The Philippine Health Insurance Corp. (PhilHealth) will operate on a P284 billion budget in 2025, despite receiving no government subsidy. This decision follows Congress’s approval of a zero-subsidy budget for the state insurer.
PhilHealth’s board of directors has increased the corporate operating budget by nearly 10% from the 2024 budget of P259 billion. The Department of Health (DOH) explained that this budget is PhilHealth’s version of the General Appropriations Act (GAA), funded through member premium contributions, interests, and other revenue sources.
The DOH stated that the P284 billion budget already accounts for the lack of government premium subsidy for indirect contributors.

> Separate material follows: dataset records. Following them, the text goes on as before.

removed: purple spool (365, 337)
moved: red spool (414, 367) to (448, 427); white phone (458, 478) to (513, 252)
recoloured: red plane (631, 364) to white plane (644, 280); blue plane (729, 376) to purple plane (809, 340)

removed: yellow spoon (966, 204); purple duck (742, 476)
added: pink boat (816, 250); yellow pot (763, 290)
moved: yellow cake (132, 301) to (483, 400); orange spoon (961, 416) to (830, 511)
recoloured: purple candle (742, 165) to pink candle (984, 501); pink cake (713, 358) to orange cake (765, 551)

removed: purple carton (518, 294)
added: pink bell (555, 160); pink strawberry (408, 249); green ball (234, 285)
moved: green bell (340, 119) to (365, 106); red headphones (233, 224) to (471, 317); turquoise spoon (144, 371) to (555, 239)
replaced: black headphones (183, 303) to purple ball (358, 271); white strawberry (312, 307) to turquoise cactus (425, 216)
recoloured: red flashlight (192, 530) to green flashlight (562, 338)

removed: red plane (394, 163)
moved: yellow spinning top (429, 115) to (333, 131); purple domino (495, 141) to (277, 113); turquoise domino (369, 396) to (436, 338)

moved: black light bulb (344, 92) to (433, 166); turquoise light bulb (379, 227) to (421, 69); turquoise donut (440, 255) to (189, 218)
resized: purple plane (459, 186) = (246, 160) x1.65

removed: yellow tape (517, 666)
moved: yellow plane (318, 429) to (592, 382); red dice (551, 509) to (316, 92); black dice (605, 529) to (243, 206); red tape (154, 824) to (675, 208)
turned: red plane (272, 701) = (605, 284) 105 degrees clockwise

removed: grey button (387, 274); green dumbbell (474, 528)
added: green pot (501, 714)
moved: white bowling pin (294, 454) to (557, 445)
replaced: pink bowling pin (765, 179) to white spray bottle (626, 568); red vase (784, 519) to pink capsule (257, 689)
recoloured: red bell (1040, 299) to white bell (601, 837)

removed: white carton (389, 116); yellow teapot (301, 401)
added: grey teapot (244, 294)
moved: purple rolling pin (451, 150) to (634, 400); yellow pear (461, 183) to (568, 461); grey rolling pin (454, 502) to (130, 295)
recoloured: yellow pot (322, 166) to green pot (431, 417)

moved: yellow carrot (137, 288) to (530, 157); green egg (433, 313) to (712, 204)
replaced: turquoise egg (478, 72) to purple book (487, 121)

This budget also includes the national government’s subsidy for indigents, senior citizens, and persons with disabilities, typically allocated by Congress for PhilHealth’s Point of Service program and the expansion of benefit packages under the Universal Healthcare Law.
The bicameral conference committee decided against granting PhilHealth any government subsidy, citing the insurer’s existing reserves of around P500 billion as sufficient for its operations. President Ferdinand “Bongbong” Marcos Jr. supported this decision, emphasizing the adequacy of PhilHealth’s reserves.
However, some lawmakers and health and finance experts have criticized the zero-subsidy decision. They argue it could lead to increased premium contributions and reduced benefits. Rep. Arlene Brosas of the Gabriela Women’s Party expressed concern that without government support, the burden would fall entirely on direct contributors, leaving millions of indirect contributors vulnerable.
As of October 31, PhilHealth reported a surplus of P150 billion. This surplus was calculated by subtracting the reserve fund ceiling of P281 billion, equivalent to two years’ worth of benefits and operating expenses under the UHC, from the accumulated net income of P431 billion. Health Secretary Teodoro Herbosa attributed this surplus to underspending on benefits, resulting in high out-of-pocket expenses for Filipino families.
PhilHealth assured the public that all benefits would continue to be paid and even improve. Most of the P284 billion budget for 2025, specifically P271 billion, will cover benefit claims and approved increases in case rates, about 11% higher than the 2024 allocation. The budget will fund various benefit expenses, including Z benefits, PhilHealth Konsulta, hemodialysis sessions, emergency care, outpatient mental health, severe acute malnutrition, and other standalone outpatient packages.
The budget for capital expenditures, including infrastructure, furniture, office, and IT equipment, was reduced by 91%, from P2.878 billion to P259 million. No funds were allocated for ICT in 2025. However, the DOH noted that PhilHealth’s board extended the validity of the P989 billion 2024 ICT budget to prioritize digitalization, as only 8% of it was spent this year.
Additionally, the board approved a 50% increase in selected case rates, on top of benefits for emergency care, glasses and optometric services for children, open heart surgery, and pediatric cataract extractions. Health Secretary Herbosa explained that the board recognized the need for PhilHealth to spend more to reduce out-of-pocket expenses for families.
While President Marcos may still veto the 2025 GAA to allocate a government subsidy for PhilHealth, his recent stance suggests this is unlikely.